Children’s internal worlds fascinate me, especially in the years before they can communicate effectively. Here Finn appears lost in a waking dream, unaware of the slipped headband, and unburdened with the self-consciousness that soon takes over most of us. She is still the same, 4 years later, and very different from her twin.
Before the birth of my eldest daughter 12 years ago, most of my photography – although still diaristic – was either out on the streets or of my ‘family’ of friends, and I worried that in raising small children I’d fall victim to the ‘pram in the hall’, Cyril Connolly’s notion that children inhibit a creative life. So, the natural solution was to combine my photography and my family, and if anything, that has given me a focus that was lacking before.
‘The Cub’, like the majority of my work, was a spontaneous shot. I’m interested in the idea of the ‘snapshot’ and hate it when the term is used in a negative way. Snapshots are what got me interested in photography – the accidents and the ones that didn’t make the albums on our parents’ shelves, the beauty in the truths captured by those who raised us.
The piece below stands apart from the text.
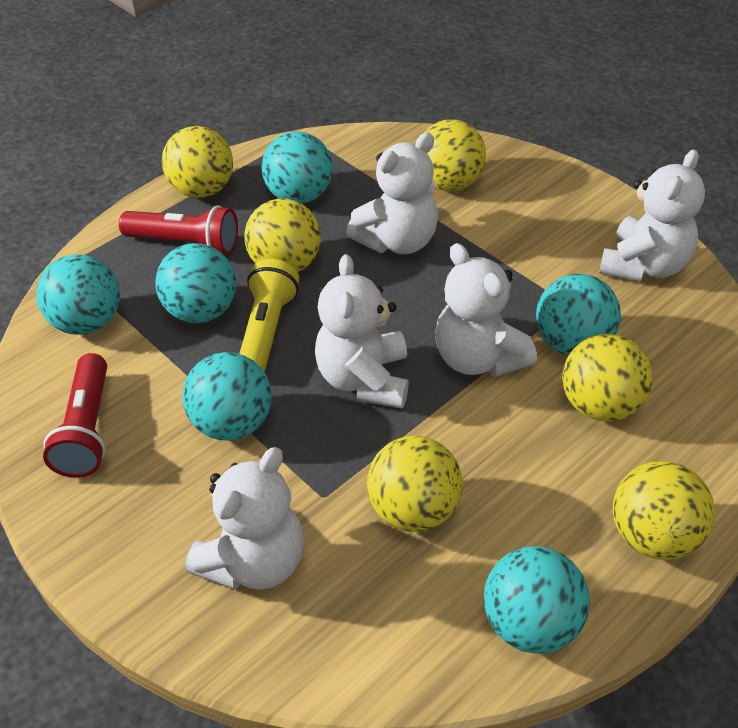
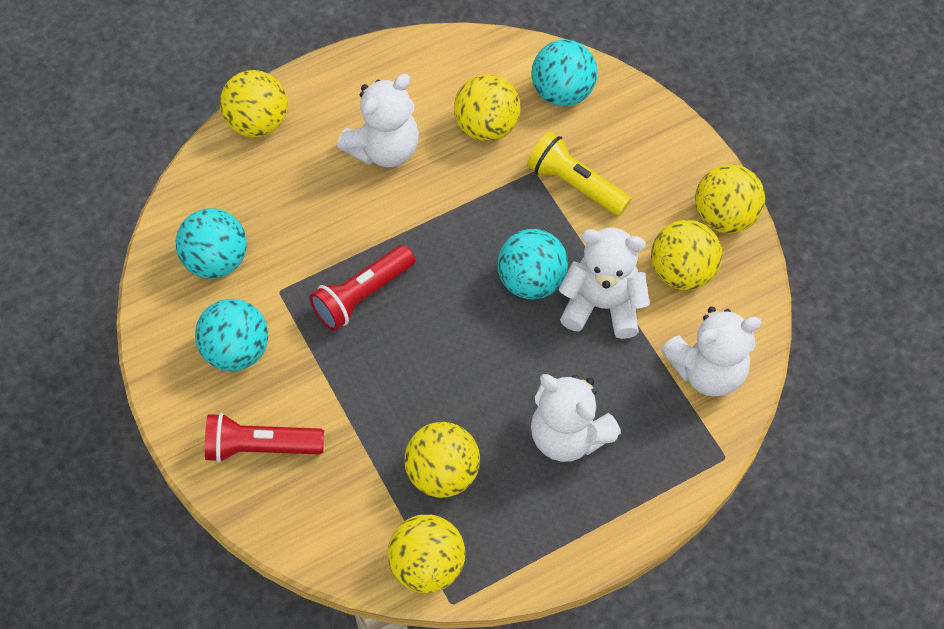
turquoise ball: 6 -> 4
white teddy bear: 5 -> 4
‘Snapshot’ also sums up how I work; always ready, my camera a small, fast and simple tool, snatching moments. The frames either side of the photo above are totally different, and whereas usually I can see what I’m hoping to capture, with this one I had no idea until I saw it later amongst the other, rejected shots. I strive to catch these fleeting moments that only exist for a split second before the scene has changed completely. The moments that exist outside of the normal posed shots. And it’s mostly this that drives me – creating a life’s work that my children, partner and I will look back on with a smile, remembering what life was really like, which is in turns messy, surreal, funny, sad, and everything in-between.
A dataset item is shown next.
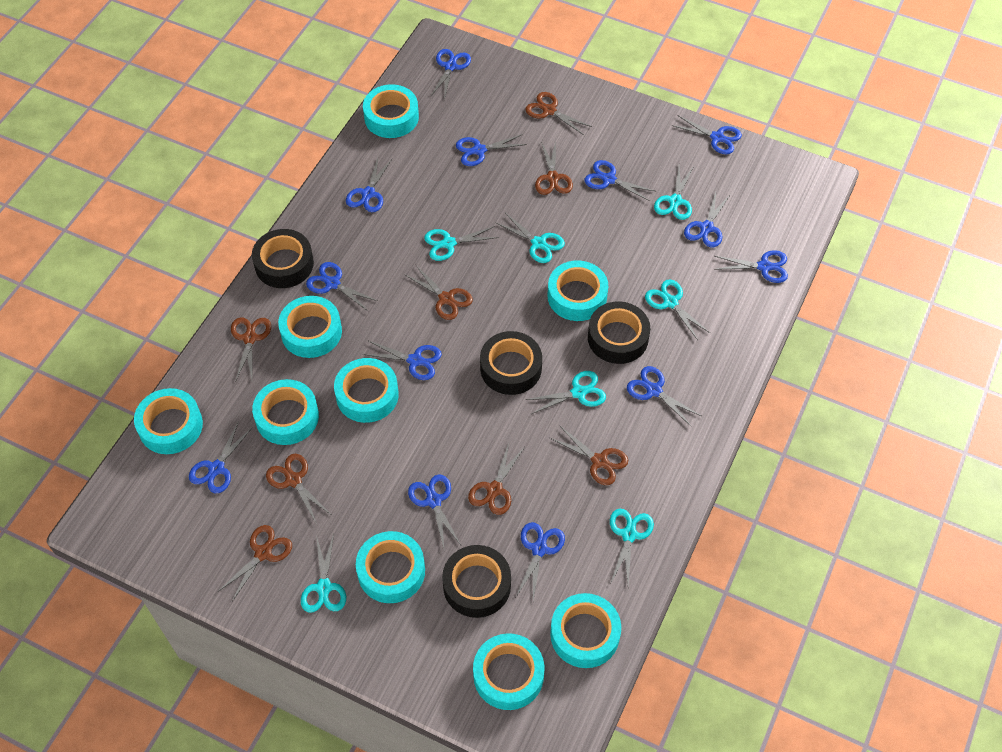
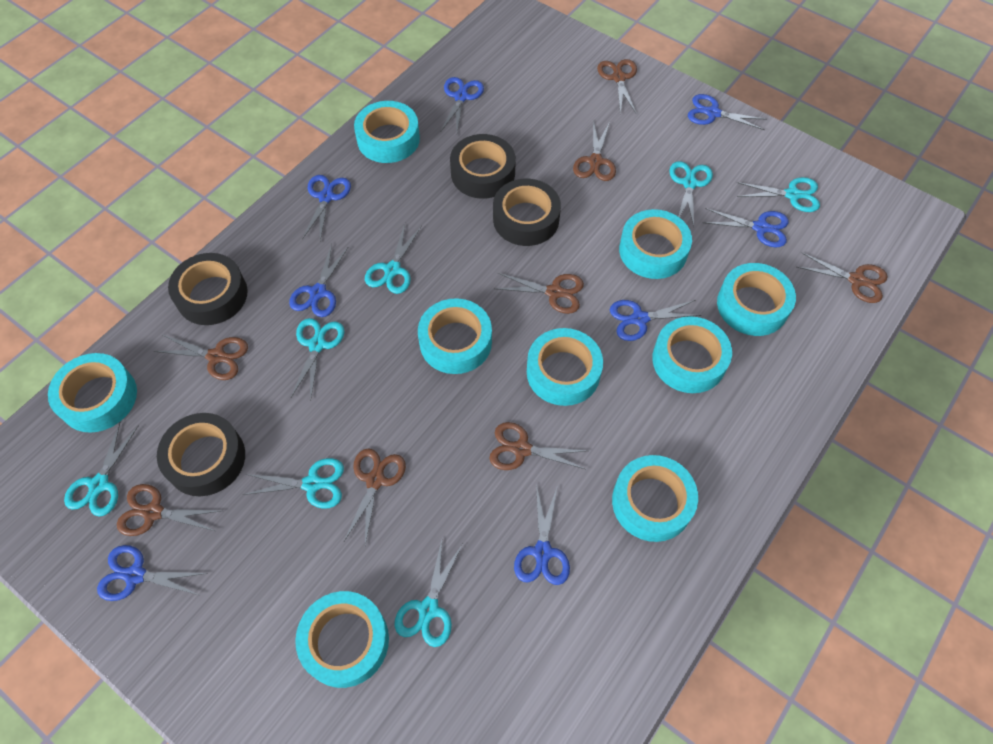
blue scissors: 13 -> 8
Children’s internal worlds fascinate me, especially in the years before they can communicate effectively. Here Finn appears lost in a waking dream, unaware of the slipped headband, and unburdened with the self-consciousness that soon takes over most of us.
Tim Topple (b. 1975) is a Margate-based photographer with a background in graphic design and animation.
Tim currently delivers film and photography workshops in prisons and for local schoolchildren, alongside working on personal and collaborative projects in the South East.
Full bio on Tim’s website.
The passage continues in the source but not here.